Batu Lapak, adalah salah satu motif pamor yang letaknya selalu ada di bagian pangkal atau sor-soran keris, tombak, badik, dan pedang. Bentuknya berupa garis-garis yang melengkung membentuk setengah lingkaran, atau sudut-sudut tumpul yang mengesankan pijakan. Di sebagian daerah pamor ini sering pula disebut sebagai pamor watu lapak, sementara di semenanjung pamor ini disebut dengan nama berbeda, yakni Tapak Gajah. Ditinjau dari segi pembuatannya, pamor ini tergolong pamor miring, sedangkan dari sudut terjadinya pamor, Batu Lapak tergolong pamor rekan, yaitu pamor yang bentuk gambarannya dirancang terlebih dahulu oleh sang empu dan biasanya disusulkan pembuatannya diantara pamor yang lain yang lebih dominan. Batu lapak sebenarnya adalah kepingan batu yang berbentuk datar yang bisa digunakan sebagai alas. Tuahnya dipercaya sebagai piyandel (sarana kekuatan) pondasi atau penopang kestabilan dalam berbagai hal (ekonomi, jabatan, dan spiritual), sehingga cocok dimiliki oleh sosok pemimpin yang memiliki tanggung jawab sosial tinggi dan menjadi tempat bergantung banyak orang. Dalam buku Rahsia Keris dan Senjata Warisan Melayu (Abdullah, 2007) menyebut manakala ketandaan tapak gajah di pangkalnya mempunyai rahsia sebagai kekuatan dan keteguhan, serta berhikmat untuk menyelakkan pergerakan musuh.

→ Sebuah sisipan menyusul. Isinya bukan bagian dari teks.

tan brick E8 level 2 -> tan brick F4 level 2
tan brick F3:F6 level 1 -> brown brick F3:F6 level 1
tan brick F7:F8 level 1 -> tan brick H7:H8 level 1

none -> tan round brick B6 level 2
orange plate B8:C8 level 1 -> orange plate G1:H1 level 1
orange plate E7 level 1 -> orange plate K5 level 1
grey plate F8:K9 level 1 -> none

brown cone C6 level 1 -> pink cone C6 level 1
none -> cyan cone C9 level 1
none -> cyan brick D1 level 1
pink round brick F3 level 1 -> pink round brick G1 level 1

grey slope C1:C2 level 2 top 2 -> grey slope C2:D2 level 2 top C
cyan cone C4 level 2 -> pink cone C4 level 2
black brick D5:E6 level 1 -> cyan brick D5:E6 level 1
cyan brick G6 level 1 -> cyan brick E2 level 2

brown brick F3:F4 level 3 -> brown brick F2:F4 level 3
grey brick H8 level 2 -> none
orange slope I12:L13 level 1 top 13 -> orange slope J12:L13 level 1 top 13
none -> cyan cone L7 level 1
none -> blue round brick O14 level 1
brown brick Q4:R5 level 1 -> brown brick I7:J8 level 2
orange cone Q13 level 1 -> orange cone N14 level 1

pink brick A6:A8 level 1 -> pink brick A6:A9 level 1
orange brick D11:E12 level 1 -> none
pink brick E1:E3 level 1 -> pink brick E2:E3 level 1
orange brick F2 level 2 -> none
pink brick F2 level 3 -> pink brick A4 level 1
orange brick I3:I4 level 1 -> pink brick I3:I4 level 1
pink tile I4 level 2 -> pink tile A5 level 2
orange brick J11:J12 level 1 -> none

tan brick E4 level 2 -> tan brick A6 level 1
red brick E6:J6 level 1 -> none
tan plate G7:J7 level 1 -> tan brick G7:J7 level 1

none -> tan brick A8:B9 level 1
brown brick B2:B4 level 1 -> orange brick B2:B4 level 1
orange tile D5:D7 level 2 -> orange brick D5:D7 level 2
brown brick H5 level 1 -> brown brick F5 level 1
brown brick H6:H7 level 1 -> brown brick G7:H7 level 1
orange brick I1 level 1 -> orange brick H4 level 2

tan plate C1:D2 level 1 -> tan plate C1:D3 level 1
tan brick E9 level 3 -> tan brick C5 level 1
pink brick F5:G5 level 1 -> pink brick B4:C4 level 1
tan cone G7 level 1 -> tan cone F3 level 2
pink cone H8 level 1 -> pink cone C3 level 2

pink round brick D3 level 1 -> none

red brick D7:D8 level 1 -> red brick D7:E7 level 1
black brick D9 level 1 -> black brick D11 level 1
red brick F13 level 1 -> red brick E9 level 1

CATATAN GRIYOKULO, Jika kita melihat keris-keris Tuban pilihan, umumnya banyak yang memiliki pamor udan mas, maka setidaknya kita masih bisa melihat keris Tuban dengan pamor miring lain. Penampakan keris ini tampak gagah merbawani dengan condong leleh miring ke depan Meskipun berukuran sedikit birawa (39 cm) keris ini masih tergolong memiliki tantingan yang ringan. Apabila diperhatikan pamor wengkon-nya tampak cukup rapi berada pada jalur-jalur sepanjang sisi tajam bilahnya. Garis wengkon-nya pun tersusun dari 2-4 garis. Pada bagian sor-soran hadir pamor batu lapak yang bentuknya asihan atau alurnya menyambung dengan ganja-nya yang ambatok mengkurep.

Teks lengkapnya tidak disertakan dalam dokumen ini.